Creativity Magazine

Crap and Crops – Digested Coffee

By Aristippos

Waste seems to be a global evil. We express our disdain for waste in constant verbal vulgarities. Cultures follow traditions and apply rules in an effort to distance themselves from the most natural waste form: the culmination of the digestive process. Nevertheless, waste is not only inevitable but a crucial cycle. Waste is an essence of existence, an essence in existence, and essential for growth, maintenance and procreation. In nature it is omnipresent.

Long before humans developed an interest and need for lexica, nature has been creating its own proliferation systems to ensure and maintain life. Huge mammals of earlier times contributed to the propagation of avocados by eating them and later discarding their seeds as they moved on. The same process is achieved when birds feast on asparagus seeds, or when elephants eat certain fruits whole.

Apparently someone, long time ago, took the dare or suspected something grand in the taste that coffee might have, once digested by the animals that love coffee berries. As a result, today we have kopi codotand kopi luwak. One coffee gets eaten and digested by a specific bat (codot), the other by a small civet cat, known in Indonesia as luwak - the one on Morgan Freeman's bucket list.

While in Bandung, I went to Kedai Kopi Wak Jenggot and ordered their arabica kopi codot. In Indonesian, a bat is a 'kelelawar' but the specific bat that likes coffee is the 'codot'. My brew was served in the Sunda tradition which calls for a small roasted sweet potato on the side (instead of a cookie or chocolate, as it is common in parts of Europe).

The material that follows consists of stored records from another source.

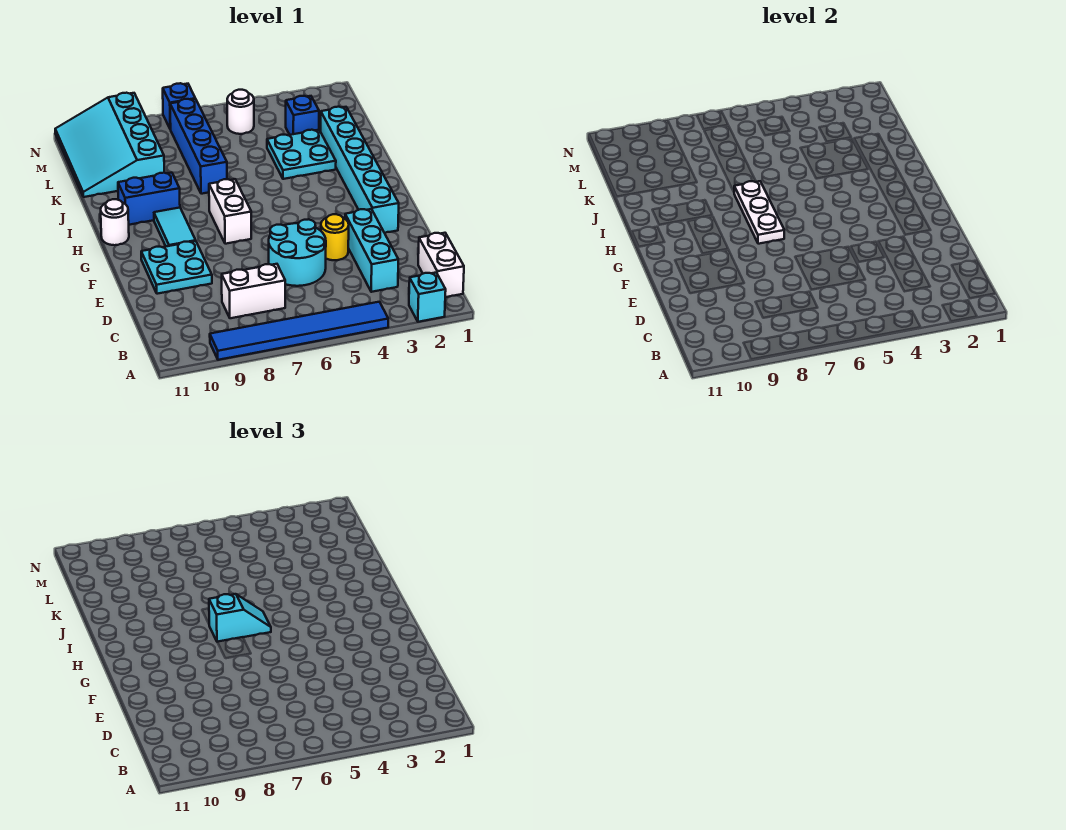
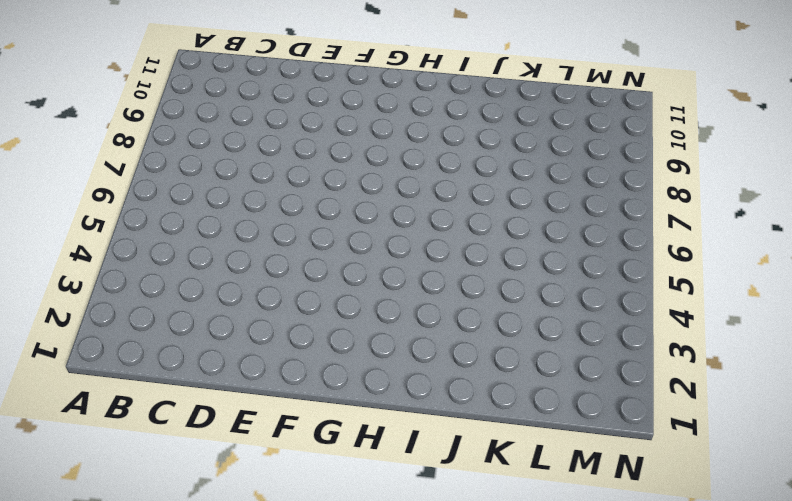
none -> cyan brick A2 level 1
none -> blue tile A4:A9 level 1
none -> white brick B1:C1 level 1

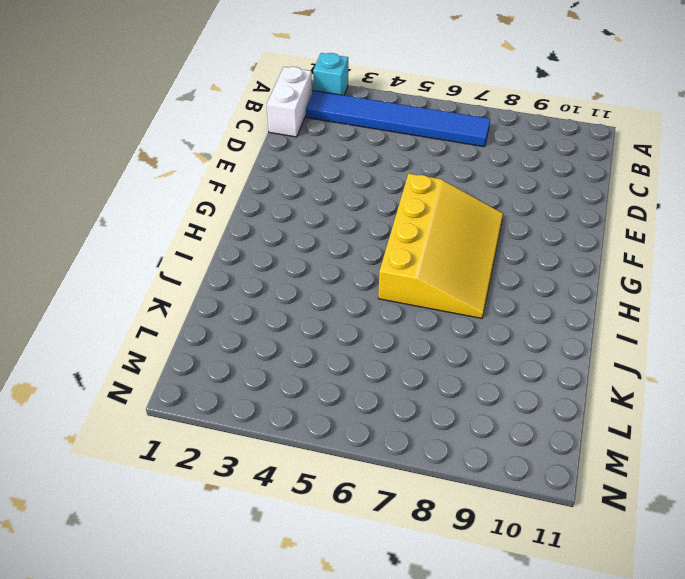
blue tile B2:B7 level 1 -> blue tile A4:A9 level 1
yellow slope F6:I8 level 1 top 6 -> white brick G7:H7 level 1
none -> cyan brick C3:E3 level 1
none -> white brick C7:C8 level 1
none -> cyan round brick D5:E6 level 1

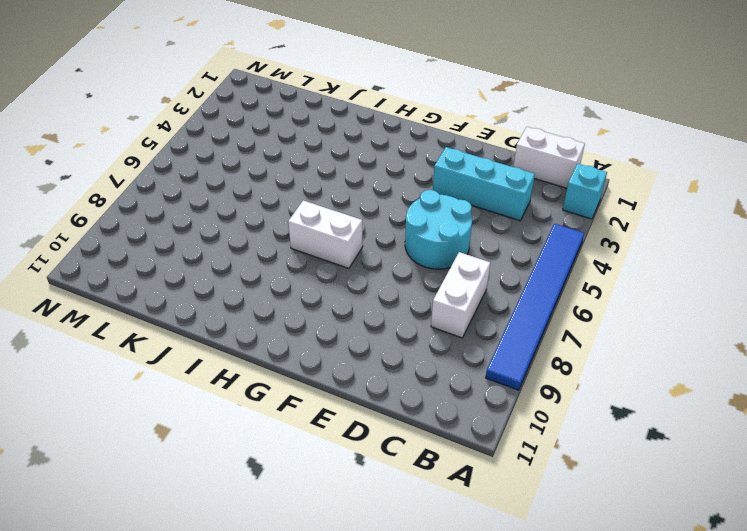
none -> yellow round brick E4 level 1
none -> cyan plate E9:F10 level 1
none -> cyan brick F2:K2 level 1

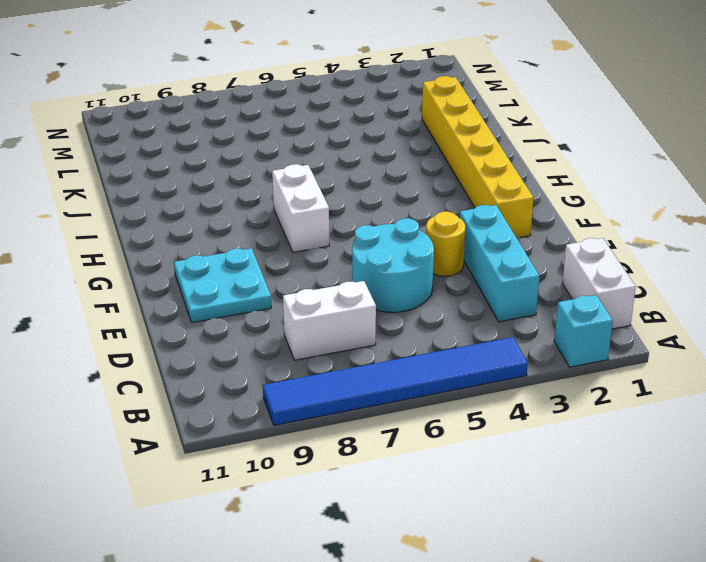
yellow brick F2:K2 level 1 -> cyan brick F2:K2 level 1
none -> cyan tile G9:H9 level 1
none -> white round brick H11 level 1
none -> blue brick I9:I10 level 1

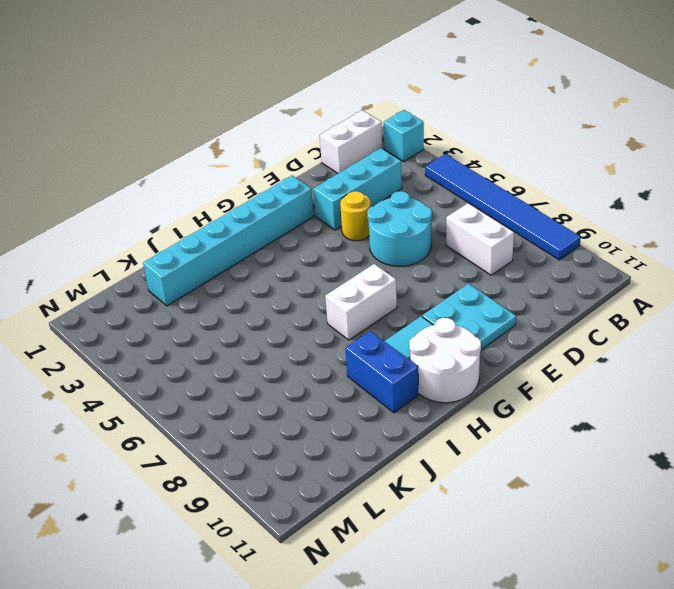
white round brick G10:H11 level 1 -> white round brick H11 level 1
none -> cyan plate J3:K4 level 1
none -> blue brick J7:M7 level 1
none -> cyan slope K9:N11 level 1 top 9

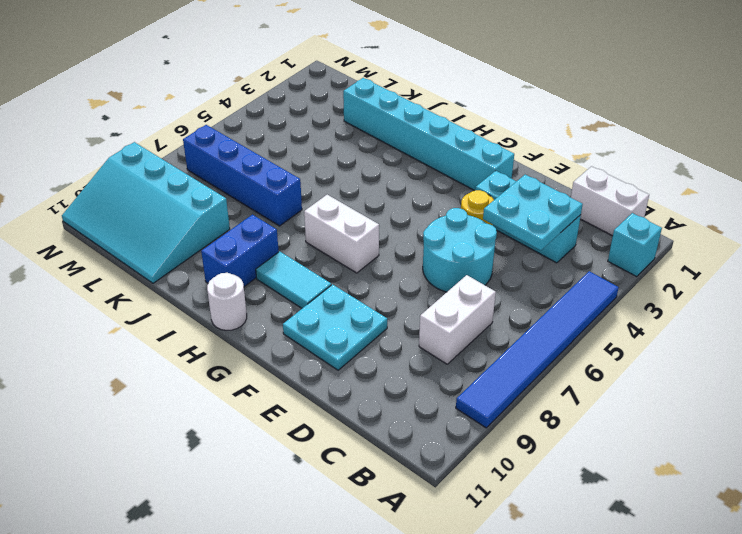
cyan plate C3:D4 level 2 -> cyan plate J3:K4 level 1
none -> blue brick L3 level 1
none -> white round brick M5 level 1
none -> blue brick N7 level 1

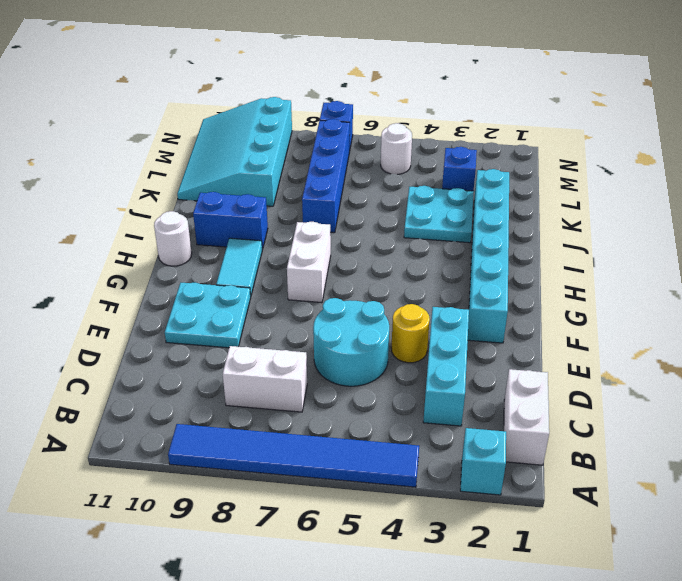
none -> white plate G7:I7 level 2
none -> cyan slope H6:H7 level 3 top 7

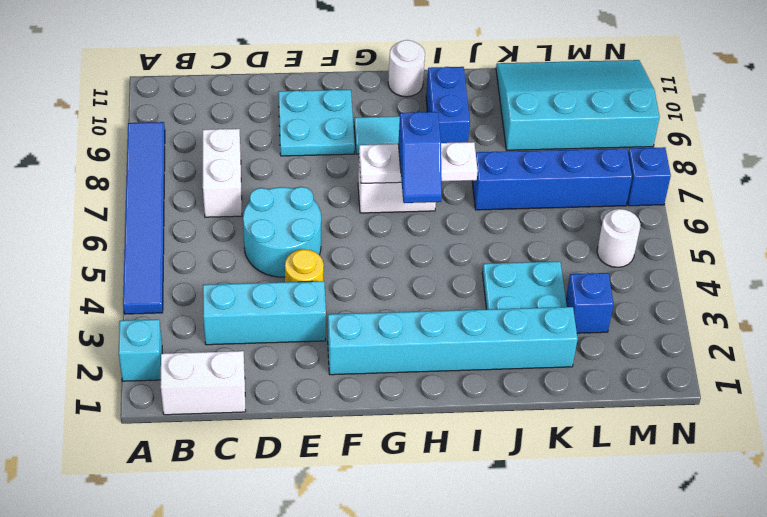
blue slope H6:H7 level 3 top 7 -> cyan slope H6:H7 level 3 top 7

Before questioning such coffee in hygienic matters, it is important to grasp that once the seeds of the coffee berries are cleaned, the roasting process will obviously destroy any fecal rests that might still be attached to the seed. When addressing the influence on its taste, one should consider how much a solid coffee seed could go through changes in taste, simply by being processed some twenty hours through gastric acids. Based on the brews I have had from digested coffee, the coffee taste prevails. The acidity level seems reduced but the taste profile does not go through changes worth noting.

The greatest problem judging these coffees with total accuracy, is the fact that one would need to know with certainty, which coffee seeds were digested by a specific civet, before harvesting the same seeds and roasting the digested ones and the undigested equally, to compare their taste one to one. This creates the problem that one would have to follow a wild civet for a couple of days to ensure the accuracy of the comparison. It might take me a while to realize such a project. Until then, this remains a somewhat dark area in the tasting of seeds digested by animals.